É o que conta, hoje, em sua coluna semanal no jornal O Globo, o jornalista José Casado. Foi nos dias 18 e 19 de maio de 2016 que deram entrada no Supremo Tribunal Federal duas ações diretas de inconstitucionalidade, uma do Partido Ecológico (atual Patriota) e a outra do Conselho Federal da OAB, que pedem o fim da prisão em 2ª instância da Justiça.
A atenção do país estava voltada exclusivamente para os palácios do Planalto, onde havia um novo governo, e da Alvorada, onde se recolhera Dilma ainda com a esperança de reassumir o cargo. Ninguém deu bola para as duas ações. Ainda eram desconhecidas as gravações feitas pelo empresário Sérgio Machado, ex-caixa informal do PMDB.
No dia 23 de maio, a Folha de S. Paulo publicou o conteúdo da conversa de Machado com o senador Romero Jucá (PMDB-RR), ministro do Planejamento do governo que mal esquentara a cadeira, um dos agentes políticos que mais conspiravam para impedir um eventual retorno de Dilma. Foi nessa conversa que Jucá falou em “estancar a sangria”.
Ante o medo revelado por Machado de que as falcatruas do PMDB acabassem sendo investigadas pelo juiz Sérgio Moro, Jucá comentou que seria necessário dar ao caso uma resposta política. “Se [o caso] é político, como é a política? Tem que resolver essa porra. Tem que mudar o governo para estancar essa sangria”.
Àquela altura, Jucá não sabia que Machado já havia delatado à Procuradoria Geral da República. A delação foi homologada no dia 24 de maio pelo então ministro Teori Zavaski, relator da Lava Jato no Supremo Tribunal Federal (STF). A partir daí, seriam divulgadas as demais gravações clandestinas feitas por Machado com outros políticos do PMDB.
Casado destaca um trecho da conversa de Machado com Renan Calheiros (PMDB-AL), presidente do Senado. É revelador da operação “Abafa Lava Jato” em curso até hoje.
Machado: — O PSDB, eu tenho a informação, se convenceu de que eles… É o próximo da vez.
Renan: — O Aécio [Neves] disse isso lá… E que eu sou a esperança única que eles têm de alguém para fazer o…
Machado interrompeu: — Colocando o Supremo… Fazer um pacto de Caxias.
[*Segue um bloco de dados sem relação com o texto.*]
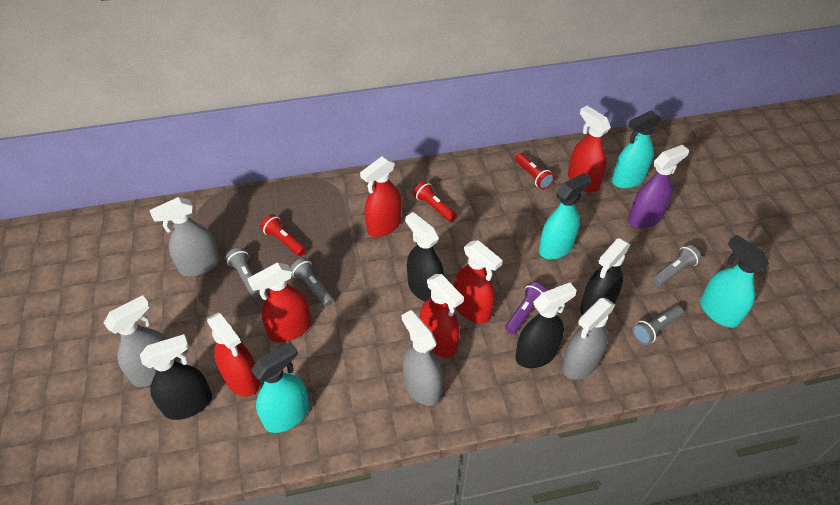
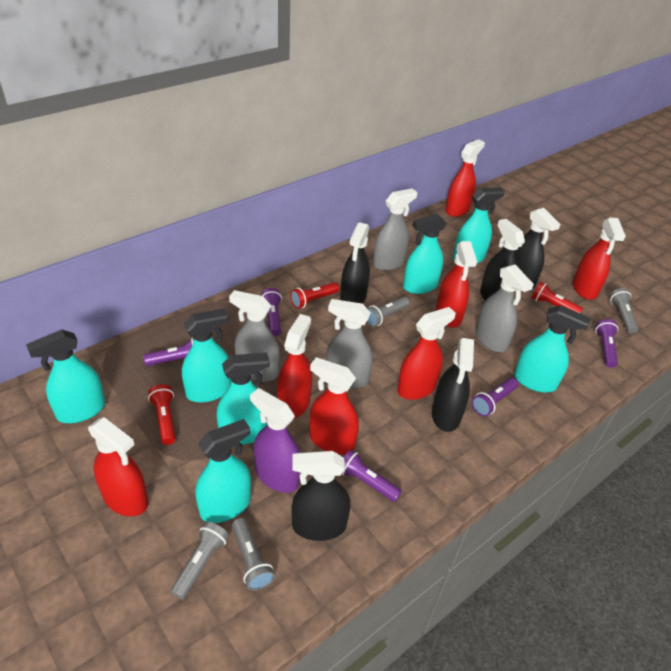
black spray bottle: 4 -> 5
purple flashlight: 1 -> 5
red spray bottle: 6 -> 7
turquoise spray bottle: 4 -> 7

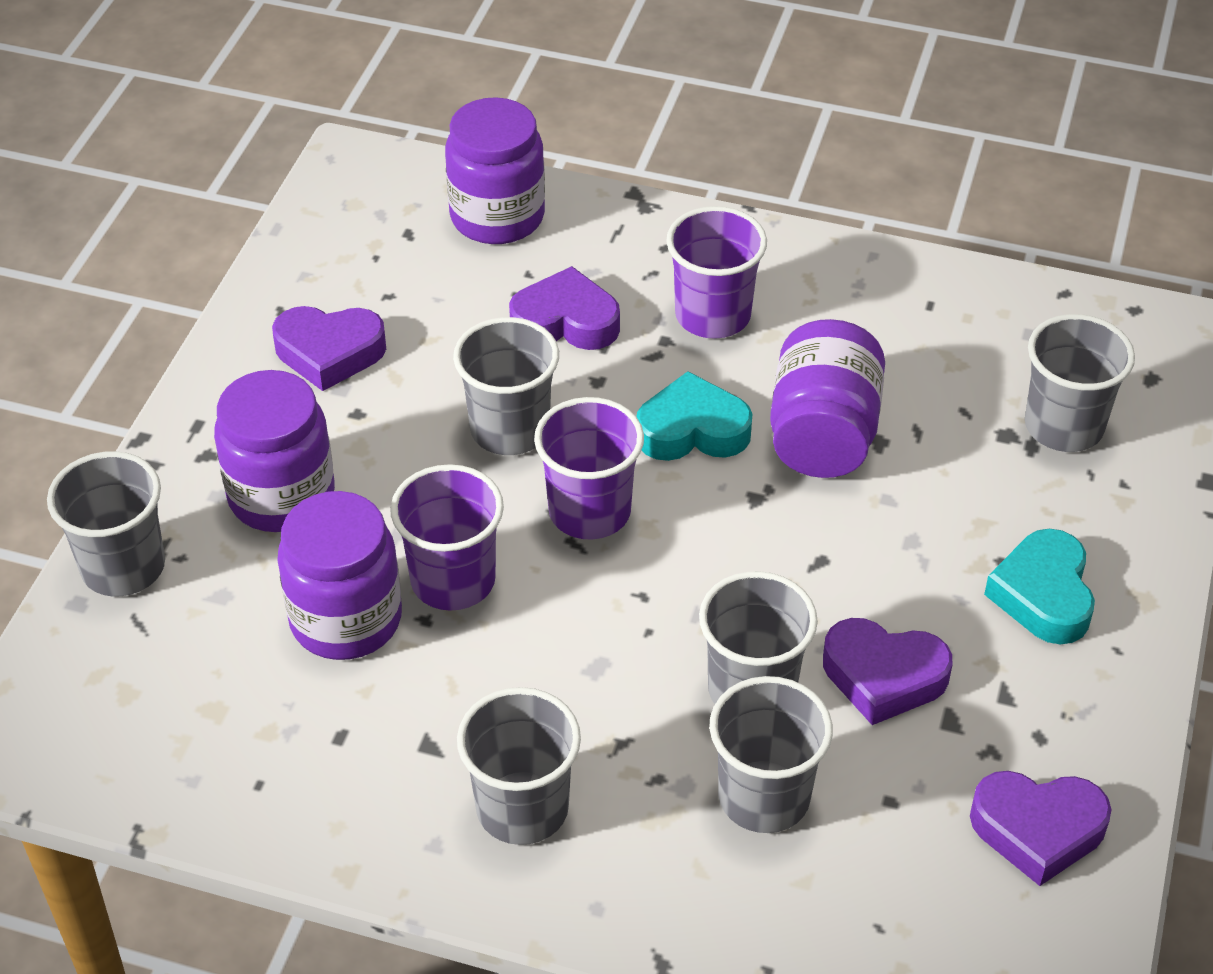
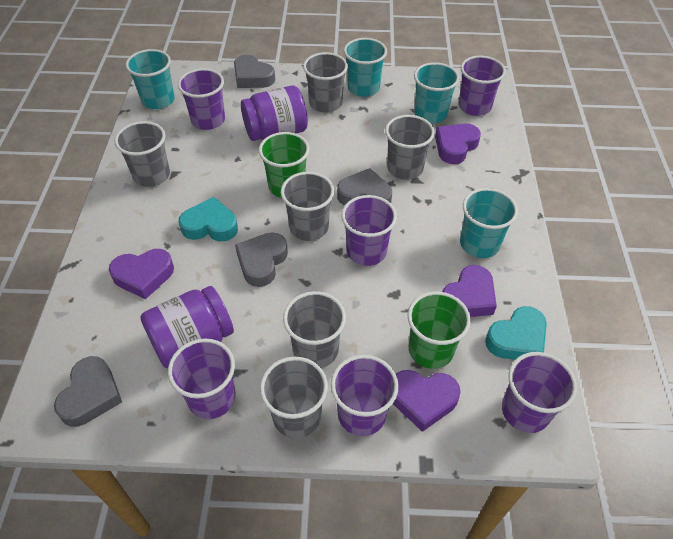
green cup: 0 -> 2
grey heart: 0 -> 4
purple cup: 3 -> 6
purple jar: 4 -> 2
turquoise cup: 0 -> 4

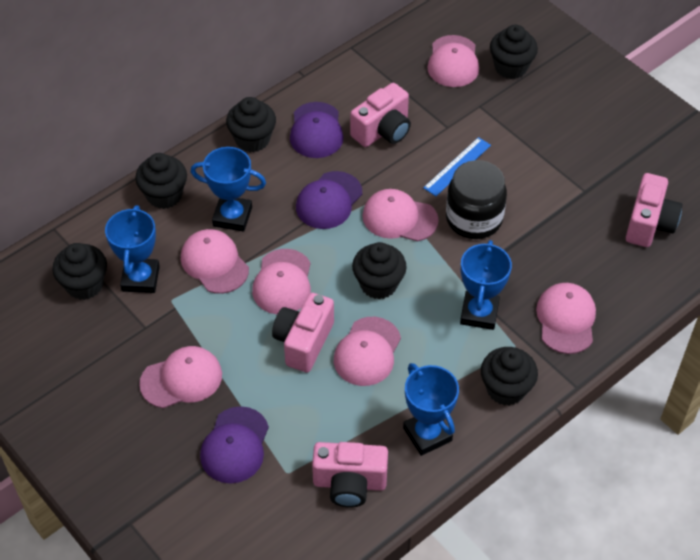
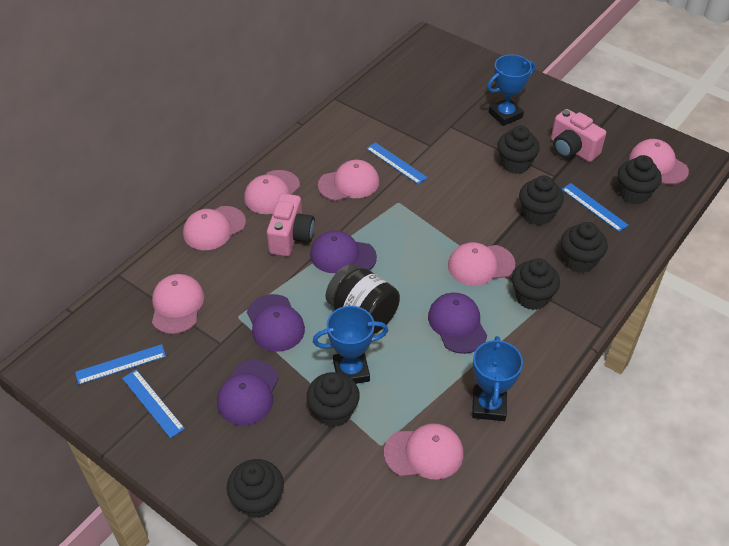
black cupcake: 6 -> 7
blue ruler: 1 -> 4
blue trophy: 4 -> 3
pink camera: 4 -> 2
purple cap: 3 -> 4

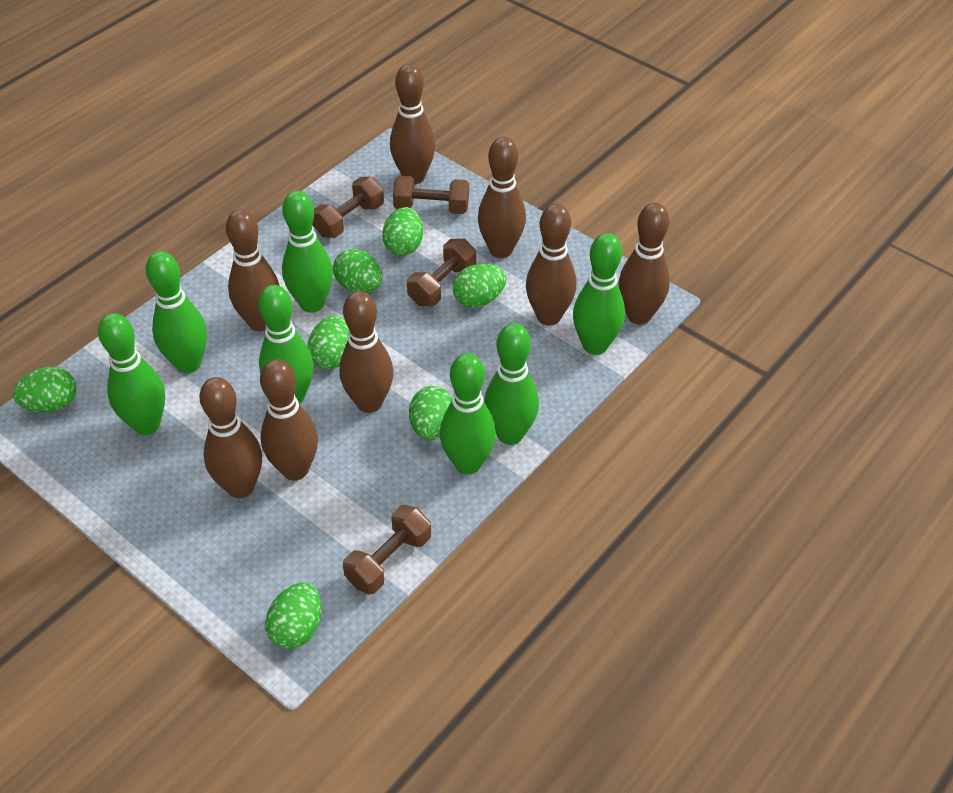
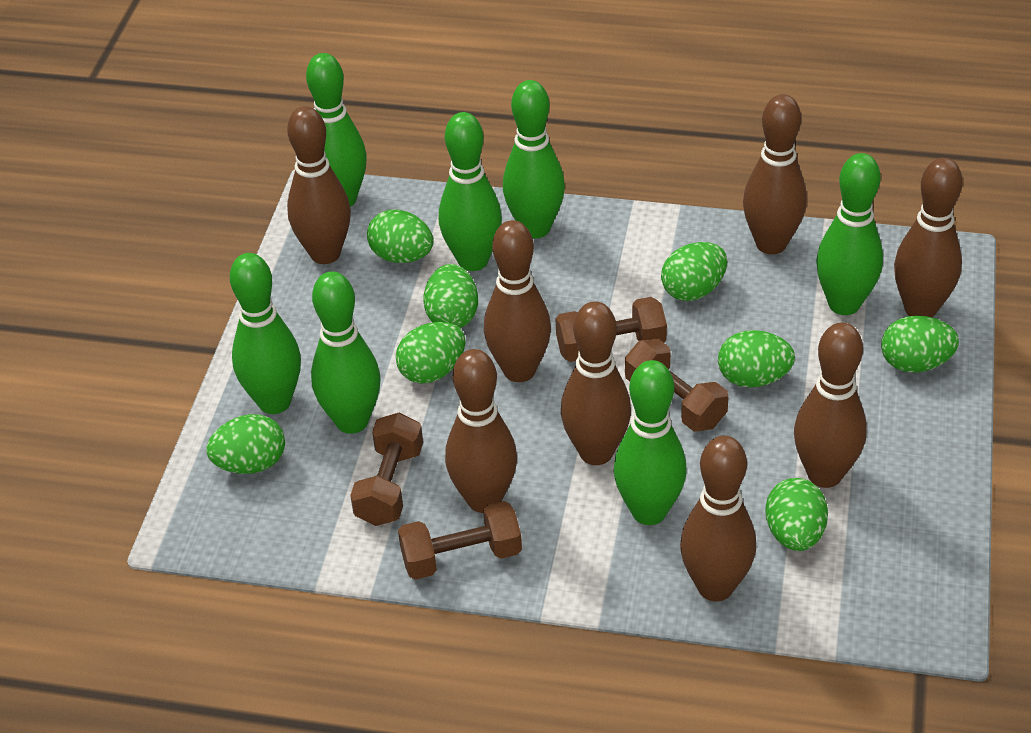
green egg: 7 -> 8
Vamos passar uma borracha no Brasil daqui para a frente.
Renan citou sugestões recebidas: — Antes de passar a borracha, precisa fazer três coisas, que alguns do Supremo [inaudível] fazer. Primeiro, não pode fazer delação premiada preso, porque aí você regulamenta a delação…
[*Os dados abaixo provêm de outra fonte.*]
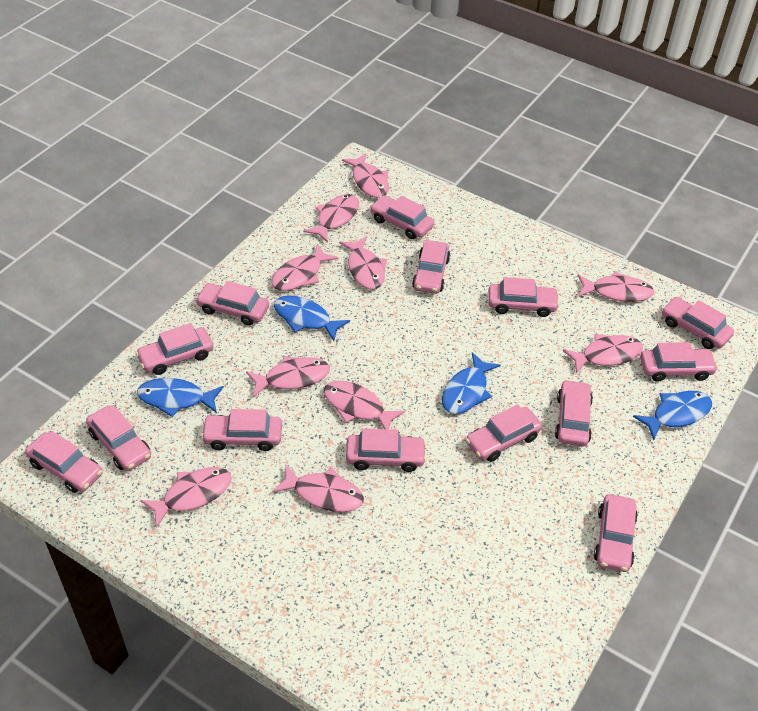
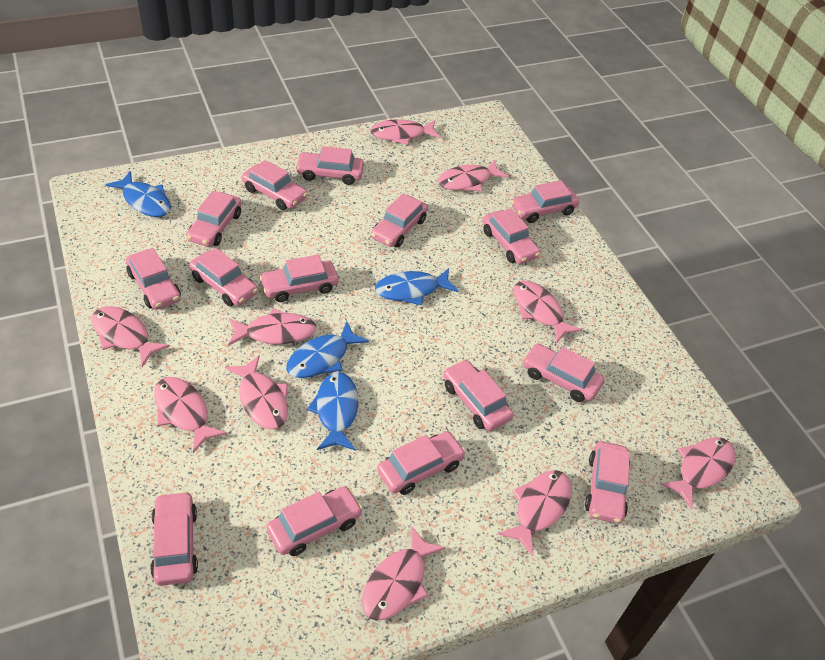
pink car: 14 -> 15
Machado: — Acabar com esse negócio da segunda instância, que está apavorando todo mundo.
Renan: — A lei diz que não pode prender depois da segunda instância. E ele aí dá uma decisão, interpreta isso e acaba isso.
— Acaba isso — concorda Machado.
Renan completa:— E, em segundo lugar, negocia a transição com eles [STF].
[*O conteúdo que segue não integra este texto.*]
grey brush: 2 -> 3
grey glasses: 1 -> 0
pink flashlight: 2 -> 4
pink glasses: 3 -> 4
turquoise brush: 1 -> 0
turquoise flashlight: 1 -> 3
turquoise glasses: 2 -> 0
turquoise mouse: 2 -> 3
Machado — Com eles… Eles têm que estar juntos….
De volta às duas ações protocoladas no STF na última quinzena de maio de 2016: são elas que o ministro Marco Aurélio Mello, na condição de seu relator, se dispõe a levar amanhã para serem votadas pelo plenário do STF. Será a quarta tentativa nos últimos 25 meses de se acabar com a prisão em 2ª instância, observa Casado. E a segunda deste mês.